Strep A and Scarlet Fever

 

There has been a national increase in young children diagnosed with scarlet fever and invasive group A streptococcus, above seasonal expected levels. Below is some information about symptoms and what to do if you suspect your child has Scarlet Fever. 

 

Scarlet Fever 

Scarlet fever is caused by bacteria called group A streptococci. Scarlet fever remains higher than we would typically see at this time of year. Symptoms include:  

  • A sore throat, headache, and fever  

  • Fine, pinkish or red body rash with a sandpapery feel. On darker skin, the rash can be more difficult to detect visually but will have a sandpapery feel.  

For further information and photos of symptoms visit: Scarlet fever - NHS (www.nhs.uk)

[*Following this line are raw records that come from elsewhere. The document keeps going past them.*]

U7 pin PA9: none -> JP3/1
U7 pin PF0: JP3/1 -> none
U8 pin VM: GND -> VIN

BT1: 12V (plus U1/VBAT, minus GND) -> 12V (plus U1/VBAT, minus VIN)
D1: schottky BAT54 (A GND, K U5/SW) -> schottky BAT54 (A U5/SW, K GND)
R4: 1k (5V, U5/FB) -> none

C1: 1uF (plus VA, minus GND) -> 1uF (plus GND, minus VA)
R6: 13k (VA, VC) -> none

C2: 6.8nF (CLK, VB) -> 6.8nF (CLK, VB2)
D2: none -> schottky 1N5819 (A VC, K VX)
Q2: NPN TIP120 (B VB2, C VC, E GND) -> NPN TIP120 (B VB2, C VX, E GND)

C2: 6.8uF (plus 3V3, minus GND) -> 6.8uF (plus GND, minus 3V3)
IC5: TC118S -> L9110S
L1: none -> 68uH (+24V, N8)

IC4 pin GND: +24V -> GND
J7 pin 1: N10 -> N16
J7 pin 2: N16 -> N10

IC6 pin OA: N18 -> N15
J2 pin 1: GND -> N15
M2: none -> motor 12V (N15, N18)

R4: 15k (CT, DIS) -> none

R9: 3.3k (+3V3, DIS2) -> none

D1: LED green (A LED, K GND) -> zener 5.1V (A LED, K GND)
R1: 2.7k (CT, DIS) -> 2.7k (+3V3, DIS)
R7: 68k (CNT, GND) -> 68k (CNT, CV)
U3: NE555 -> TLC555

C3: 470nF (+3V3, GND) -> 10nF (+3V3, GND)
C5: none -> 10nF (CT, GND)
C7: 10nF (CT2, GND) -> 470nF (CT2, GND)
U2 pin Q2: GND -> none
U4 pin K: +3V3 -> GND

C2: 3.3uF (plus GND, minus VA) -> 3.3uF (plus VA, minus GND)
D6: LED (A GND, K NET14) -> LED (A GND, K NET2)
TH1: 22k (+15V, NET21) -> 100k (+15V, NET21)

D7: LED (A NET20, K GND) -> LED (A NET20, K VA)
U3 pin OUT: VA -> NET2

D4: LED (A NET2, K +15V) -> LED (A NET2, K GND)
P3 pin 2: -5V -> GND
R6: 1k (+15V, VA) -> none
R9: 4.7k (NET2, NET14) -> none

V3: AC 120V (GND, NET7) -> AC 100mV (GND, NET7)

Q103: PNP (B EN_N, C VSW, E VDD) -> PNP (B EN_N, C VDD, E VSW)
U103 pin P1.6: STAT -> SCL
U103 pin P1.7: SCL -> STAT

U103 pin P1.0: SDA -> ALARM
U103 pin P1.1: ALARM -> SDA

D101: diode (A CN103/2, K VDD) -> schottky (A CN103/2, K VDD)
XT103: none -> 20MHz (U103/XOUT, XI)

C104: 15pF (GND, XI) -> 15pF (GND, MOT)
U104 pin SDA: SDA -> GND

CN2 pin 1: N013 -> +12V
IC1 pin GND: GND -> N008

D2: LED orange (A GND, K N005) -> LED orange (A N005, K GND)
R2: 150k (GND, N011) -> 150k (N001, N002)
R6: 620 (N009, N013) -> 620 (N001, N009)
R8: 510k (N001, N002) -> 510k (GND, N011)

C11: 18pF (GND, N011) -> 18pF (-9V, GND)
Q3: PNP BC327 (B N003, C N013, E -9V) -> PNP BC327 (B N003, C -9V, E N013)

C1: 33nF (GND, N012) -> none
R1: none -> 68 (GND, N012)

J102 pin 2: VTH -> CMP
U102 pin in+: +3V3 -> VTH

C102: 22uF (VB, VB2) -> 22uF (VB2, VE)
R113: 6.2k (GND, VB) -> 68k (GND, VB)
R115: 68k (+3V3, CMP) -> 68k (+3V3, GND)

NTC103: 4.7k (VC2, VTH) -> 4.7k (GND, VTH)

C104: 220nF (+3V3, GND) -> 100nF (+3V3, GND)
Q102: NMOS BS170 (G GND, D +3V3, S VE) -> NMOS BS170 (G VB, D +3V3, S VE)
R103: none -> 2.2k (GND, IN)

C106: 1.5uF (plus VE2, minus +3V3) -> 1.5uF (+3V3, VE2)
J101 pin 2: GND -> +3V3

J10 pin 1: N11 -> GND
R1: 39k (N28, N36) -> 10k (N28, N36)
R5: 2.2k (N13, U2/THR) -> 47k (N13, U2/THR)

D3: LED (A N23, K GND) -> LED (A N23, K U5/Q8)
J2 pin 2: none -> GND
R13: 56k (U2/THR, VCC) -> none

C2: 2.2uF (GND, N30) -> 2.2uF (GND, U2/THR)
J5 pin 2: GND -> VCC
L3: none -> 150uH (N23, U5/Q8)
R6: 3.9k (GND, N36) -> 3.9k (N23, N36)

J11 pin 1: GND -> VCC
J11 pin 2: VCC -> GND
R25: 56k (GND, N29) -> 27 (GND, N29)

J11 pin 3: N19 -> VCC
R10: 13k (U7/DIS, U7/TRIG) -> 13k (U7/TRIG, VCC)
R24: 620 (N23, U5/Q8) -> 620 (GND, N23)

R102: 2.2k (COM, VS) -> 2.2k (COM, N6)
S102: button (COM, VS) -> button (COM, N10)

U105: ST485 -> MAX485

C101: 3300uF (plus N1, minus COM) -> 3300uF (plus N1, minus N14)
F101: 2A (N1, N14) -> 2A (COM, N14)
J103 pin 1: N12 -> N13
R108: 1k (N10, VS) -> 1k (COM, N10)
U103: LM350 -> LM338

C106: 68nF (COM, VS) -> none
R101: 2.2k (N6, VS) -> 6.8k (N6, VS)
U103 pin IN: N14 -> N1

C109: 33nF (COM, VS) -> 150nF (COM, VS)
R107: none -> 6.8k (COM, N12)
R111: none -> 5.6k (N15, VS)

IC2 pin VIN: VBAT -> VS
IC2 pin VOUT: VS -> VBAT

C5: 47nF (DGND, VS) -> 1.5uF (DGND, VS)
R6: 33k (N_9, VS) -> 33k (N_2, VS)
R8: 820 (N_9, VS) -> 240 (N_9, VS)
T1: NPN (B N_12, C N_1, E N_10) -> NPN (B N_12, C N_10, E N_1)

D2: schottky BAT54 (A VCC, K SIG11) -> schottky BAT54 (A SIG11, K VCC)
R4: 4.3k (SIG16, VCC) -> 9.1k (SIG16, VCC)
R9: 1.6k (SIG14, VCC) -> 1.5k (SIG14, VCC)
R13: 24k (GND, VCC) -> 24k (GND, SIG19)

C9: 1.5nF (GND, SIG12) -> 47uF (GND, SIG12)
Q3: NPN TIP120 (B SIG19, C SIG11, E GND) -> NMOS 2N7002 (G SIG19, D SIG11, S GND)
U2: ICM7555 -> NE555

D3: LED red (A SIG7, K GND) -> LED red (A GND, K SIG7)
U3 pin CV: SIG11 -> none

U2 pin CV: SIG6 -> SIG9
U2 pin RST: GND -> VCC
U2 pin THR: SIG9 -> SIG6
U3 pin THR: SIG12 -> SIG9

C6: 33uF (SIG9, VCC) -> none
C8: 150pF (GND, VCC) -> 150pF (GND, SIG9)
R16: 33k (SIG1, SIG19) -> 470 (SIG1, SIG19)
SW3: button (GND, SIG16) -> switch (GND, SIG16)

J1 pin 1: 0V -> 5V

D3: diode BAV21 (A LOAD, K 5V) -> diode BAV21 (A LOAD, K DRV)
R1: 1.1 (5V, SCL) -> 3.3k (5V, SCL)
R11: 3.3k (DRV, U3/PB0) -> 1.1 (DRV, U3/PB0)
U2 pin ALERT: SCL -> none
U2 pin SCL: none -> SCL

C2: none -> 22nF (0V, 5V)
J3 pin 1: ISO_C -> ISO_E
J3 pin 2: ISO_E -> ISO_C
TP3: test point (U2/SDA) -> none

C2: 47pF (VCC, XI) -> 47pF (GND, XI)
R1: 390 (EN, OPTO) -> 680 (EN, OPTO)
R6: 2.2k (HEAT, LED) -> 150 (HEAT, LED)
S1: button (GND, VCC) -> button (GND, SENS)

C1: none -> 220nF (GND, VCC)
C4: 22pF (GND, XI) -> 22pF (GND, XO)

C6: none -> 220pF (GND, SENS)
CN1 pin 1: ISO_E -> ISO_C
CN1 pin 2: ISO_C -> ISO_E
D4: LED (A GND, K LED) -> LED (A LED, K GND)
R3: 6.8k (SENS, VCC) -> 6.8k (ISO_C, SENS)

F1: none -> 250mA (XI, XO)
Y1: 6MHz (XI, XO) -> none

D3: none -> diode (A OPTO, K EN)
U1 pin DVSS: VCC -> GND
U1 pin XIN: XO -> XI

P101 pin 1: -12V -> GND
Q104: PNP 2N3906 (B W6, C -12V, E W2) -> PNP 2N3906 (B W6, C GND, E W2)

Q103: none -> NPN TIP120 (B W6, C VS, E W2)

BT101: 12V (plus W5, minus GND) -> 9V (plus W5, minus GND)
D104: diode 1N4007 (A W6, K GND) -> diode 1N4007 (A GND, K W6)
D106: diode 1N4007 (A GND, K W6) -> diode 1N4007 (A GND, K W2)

NHS 111 or GP should be contacted if a child has scarlet fever, as early treatment with antibiotics will reduce the risk of complications. As per national guidance, children and adults with suspected scarlet fever should be excluded from nursery / school / work for 24 hours after the commencement of appropriate antibiotic treatment. Good hand and respiratory hygiene are important for stopping the spread of infection. For more information see: Home (e-bug.eu).  

  

For more information see: Scarlet fever - NHS (www.nhs.uk) and https://www.gov.uk/government/publications/scarlet-fever-symptoms-diagnosis-treatment

Group A streptococcus can also cause other respiratory and skin infections, and in very rare occasions, the bacteria can get into the bloodstream and cause an illness called invasive Group A strep (iGAS). While uncommon, there has been an increase in iGAS cases this year, particularly in children under 10. If your child seems unwell, please contact NHS 111 or your GP.